In 1982, the Roland Corporation of Japan released the Transistor Bass line TB-303. It was intended for guitarists practicing alone, who needed a machine to play accompaniment. It was a silver box with a confusing sequencer, a shrill and unnatural sound, and absolutely no ability to sound like a real bass guitar.
The Pawn Shop Era
Roland ceased production of the TB-303 after 18 months. It was a commercial flop. Thousands of units ended up in second-hand music stores and pawn shops, selling for as little as $50.
In Chicago, a group called Phuture (DJ Pierre, Earl "Spanky" Smith Jr., and Herbert "Herb J" Jackson) picked one up. They didn't have the manual. They plugged it in and started randomly twisting the knobs: Cutoff, Resonance, Env Mod, Decay, Accent.

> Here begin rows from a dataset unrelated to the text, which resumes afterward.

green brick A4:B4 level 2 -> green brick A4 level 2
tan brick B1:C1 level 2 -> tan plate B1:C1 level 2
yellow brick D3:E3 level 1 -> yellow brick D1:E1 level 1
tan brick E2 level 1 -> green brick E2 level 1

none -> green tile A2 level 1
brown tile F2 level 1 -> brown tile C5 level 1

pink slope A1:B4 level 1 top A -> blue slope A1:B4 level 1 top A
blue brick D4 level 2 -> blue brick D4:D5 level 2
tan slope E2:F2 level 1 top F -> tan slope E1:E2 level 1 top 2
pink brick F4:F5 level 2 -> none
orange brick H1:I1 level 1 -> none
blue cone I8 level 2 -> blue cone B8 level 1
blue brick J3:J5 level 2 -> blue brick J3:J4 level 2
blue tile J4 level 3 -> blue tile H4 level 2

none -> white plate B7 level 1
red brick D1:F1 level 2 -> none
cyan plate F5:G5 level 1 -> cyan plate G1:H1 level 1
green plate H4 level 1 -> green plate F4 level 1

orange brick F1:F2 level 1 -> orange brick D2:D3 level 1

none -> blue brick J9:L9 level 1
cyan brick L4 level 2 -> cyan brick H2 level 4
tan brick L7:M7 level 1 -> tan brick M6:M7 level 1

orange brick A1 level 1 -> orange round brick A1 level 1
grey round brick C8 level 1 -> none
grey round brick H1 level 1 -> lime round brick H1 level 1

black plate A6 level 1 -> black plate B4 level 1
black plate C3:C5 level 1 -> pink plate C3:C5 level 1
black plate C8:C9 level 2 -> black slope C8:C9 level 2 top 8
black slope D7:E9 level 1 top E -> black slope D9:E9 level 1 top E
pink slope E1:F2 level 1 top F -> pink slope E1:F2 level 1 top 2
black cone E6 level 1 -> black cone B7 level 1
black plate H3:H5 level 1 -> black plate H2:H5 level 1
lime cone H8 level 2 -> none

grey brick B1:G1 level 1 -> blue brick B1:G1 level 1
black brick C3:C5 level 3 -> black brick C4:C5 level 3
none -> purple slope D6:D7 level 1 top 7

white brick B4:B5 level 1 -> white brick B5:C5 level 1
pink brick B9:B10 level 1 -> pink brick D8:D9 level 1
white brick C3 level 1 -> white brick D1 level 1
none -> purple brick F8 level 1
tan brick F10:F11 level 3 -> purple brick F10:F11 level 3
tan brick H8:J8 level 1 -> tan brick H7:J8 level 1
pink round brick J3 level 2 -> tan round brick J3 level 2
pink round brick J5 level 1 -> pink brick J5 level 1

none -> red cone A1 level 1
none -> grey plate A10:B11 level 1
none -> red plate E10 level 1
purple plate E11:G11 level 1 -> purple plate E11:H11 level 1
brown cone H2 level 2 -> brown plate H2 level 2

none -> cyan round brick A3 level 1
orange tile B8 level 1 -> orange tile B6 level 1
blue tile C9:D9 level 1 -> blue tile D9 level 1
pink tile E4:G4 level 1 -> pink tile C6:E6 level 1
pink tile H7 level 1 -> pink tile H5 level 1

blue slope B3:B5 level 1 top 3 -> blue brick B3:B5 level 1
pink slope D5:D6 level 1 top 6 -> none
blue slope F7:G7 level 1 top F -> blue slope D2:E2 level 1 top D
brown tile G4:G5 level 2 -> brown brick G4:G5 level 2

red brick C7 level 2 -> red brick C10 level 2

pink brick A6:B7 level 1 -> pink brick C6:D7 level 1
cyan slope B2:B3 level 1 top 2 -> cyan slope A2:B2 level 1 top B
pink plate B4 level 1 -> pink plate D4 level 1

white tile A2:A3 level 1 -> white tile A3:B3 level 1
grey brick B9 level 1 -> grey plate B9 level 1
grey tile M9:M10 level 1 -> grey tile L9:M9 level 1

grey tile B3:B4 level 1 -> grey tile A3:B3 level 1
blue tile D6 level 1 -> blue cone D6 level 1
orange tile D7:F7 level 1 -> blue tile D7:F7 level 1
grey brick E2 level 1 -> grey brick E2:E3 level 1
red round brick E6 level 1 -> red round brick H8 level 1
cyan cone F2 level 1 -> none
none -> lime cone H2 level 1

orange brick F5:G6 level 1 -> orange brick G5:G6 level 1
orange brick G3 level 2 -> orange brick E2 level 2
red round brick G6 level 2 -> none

"I didn't know how to program it. I just pushed the buttons randomly to make patterns, and while the pattern was playing, I started tweaking the knobs to see what they did."
The Squelch
They discovered that by turning the resonance up and sweeping the cutoff frequency while the pattern played, the machine stopped sounding like a bass and started sounding like a distinct, alien entity. It squelched. It screamed. It sounded like liquid electricity.
They recorded a track called "Acid Tracks" (originally "In Your Mind"). They gave a cassette to Ron Hardy at the Muzic Box. He played it four times in one night. By the fourth time, the crowd was in a frenzy.
A failed product became the signature sound of a global movement.